By Ann Marie Chamberlain
The city of Worcester ordinances related to pet ownership, which may have seemed appropriate at the time they were adopted; need to be adjusted to reflect the current spirit of the citizens they are intended to serve. Pet limiting laws are difficult and expensive to enforce partly because they require enough manpower to check every residence in the city for compliance. This policing of residents costs taxpayers not only the enforcer’s salary but keeps animal control from investigating more significant offenses like abuse or neglect. Limiting pet numbers doesn’t make people more responsible or capable of caring for their pets. In the same neighborhood you can have one household with 8 well cared for pets which even the people next door are virtually ignorant about and one person who has 2 pets that run through the neighborhood disrupting life in general. One of the myths of pet limiting laws is that the laws prevent animal hoarding. This misguided belief has proved to be ineffectual as hoarders rarely obey these laws even when they are arrested, brought to court and banned from future pet ownership. Hoarding is not something that average citizens become involved in, rather it has been found to be a problem affecting specific personality types and associated with a number of psychological disorders. Arguments that support the laws based on a complaint driven basis are at best discriminatory and rely on pitting neighbor against neighbor. The selective enforcement theory also encourages law-abiding pet owners to either surrender their over-limit pets to overburdened shelters where they will likely be killed or to effectively become virtual criminals by keeping all of their pets in the hopes they won’t get caught.

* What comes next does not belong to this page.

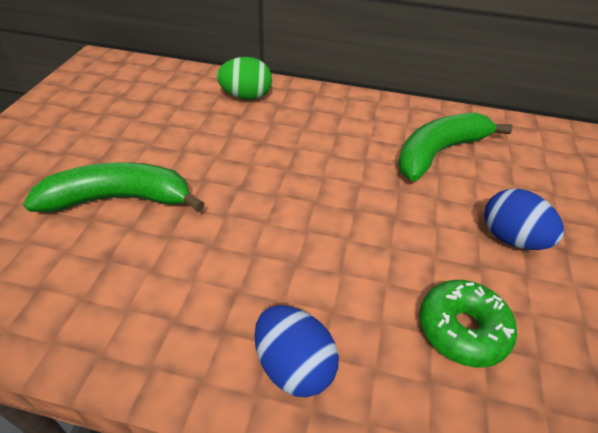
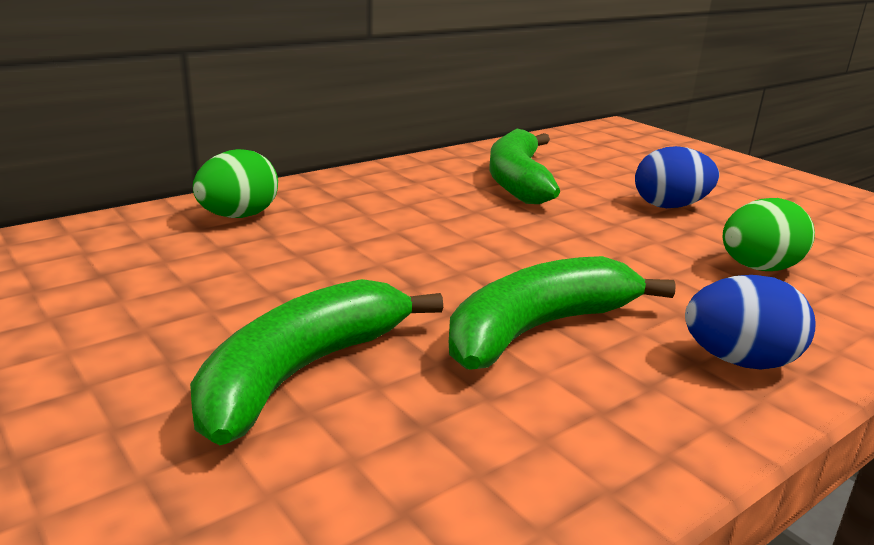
camera: 50 degrees left, 20 degrees down
(241, 256) = (540, 329): none -> green banana
(462, 329) = (758, 268): green donut -> green egg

According to a report by the e American Pet Product Manufacturers Association for 2007, an estimated 63% of American households are dog or cat owners and at least 35% of those are multi-pet families with an average of 4 dogs or cats in combination. While this may not be surprising, what is remarkable is that 90% of ALL pet owners make decisions about where they live or move, based on their pets. Recent surveys have found that a cities attractiveness and habitability are viewed as a direct reflection of that cities treatment of the animals within its confines. In short, a majority of people find pet friendly cities more attractive places to settle. Even the Centers for Disease Control recommend pet ownership to reduce the effects of stress related diseases and loneliness, even going so far as to recommend ownership of multiple pets. One of the major drawbacks of pet limiting laws is that they exclude citizens from fostering animals. Without foster families the number of pets that local shelters can handle is severely restricted. Many communities rely on responsible pet owners to take in shelter animals as foster pets when facilities become overcrowded or to help prepare them for adoption into forever homes.
With our city, and in fact the entire nation, in the midst of an historic economic crisis, where daily people are facing not only job loss but the loss of their homes in staggering numbers, pets are also being overwhelming affected. While dogs are usually re-homed or turned in to shelters, cats, on the other hand, because of their hunter nature, are often turned out to fend for themselves. Of the pets that do end up in shelters 1/2 of the dogs and 3/4 of the cats are euthanized. The ‘lucky’ ones, who end up facing life in the wild and do manage to survive, become feral and form colonies. Feral cats are not ‘wild’; they are cats who have little or no contact or interaction with humans. Feral cat colonies aren’t new; they’ve been around as long as cats have had a relationship with man. As large metropolitan areas formed the cats adapted. Unlike stray dogs which will often seek out humans, feral cats avoid people, live in the shadows and scavenge food from the trash. For generations the accepted means of eradicating these ‘nuisance’ cats has been to trap and kill them. Unfortunately this method is only a temporary fix because as soon as an area is cleared of cats a new group moves in.
Back in the 1990’s animal lovers came up with a viable alternative, TNR or Trap Neuter Return. This simple alternative proves beneficial to everyone involved, especially the cats. TNR programs trap all the cats in a colony, veterinarians spay or neuter the cats, check their health, vaccinate them against rabies and then the cats are returned to the location where they were trapped. Volunteers can then watch over and care for the colony and trap any new cats which may show up as the existing population declines. The cost to the community of such a program is usually half the cost of trapping, destroying and disposing of the cats because much of the work is done by volunteers. TNR programs have been implemented and are working successfully on college campuses, in communities from coast to coast, even the nation’s capitol. TNR works because it sterilizes the colony to promote zero population growth and ensures that the cats returned to the colony are healthy and vaccinated.
Pet limit laws don’t make communities better, healthier or safer for their citizens. They do in fact; discourage people with more than the limited number of pets from moving to or staying in, the city. They are costly and further strain already overburdened public resources and personnel. They prevent competent people from fostering or adopting more than the limited number of pets even when they can and want to. They turn otherwise honest people into informants or lawbreakers. There are alternatives to penalizing both people and pets; we’d like you to consider them.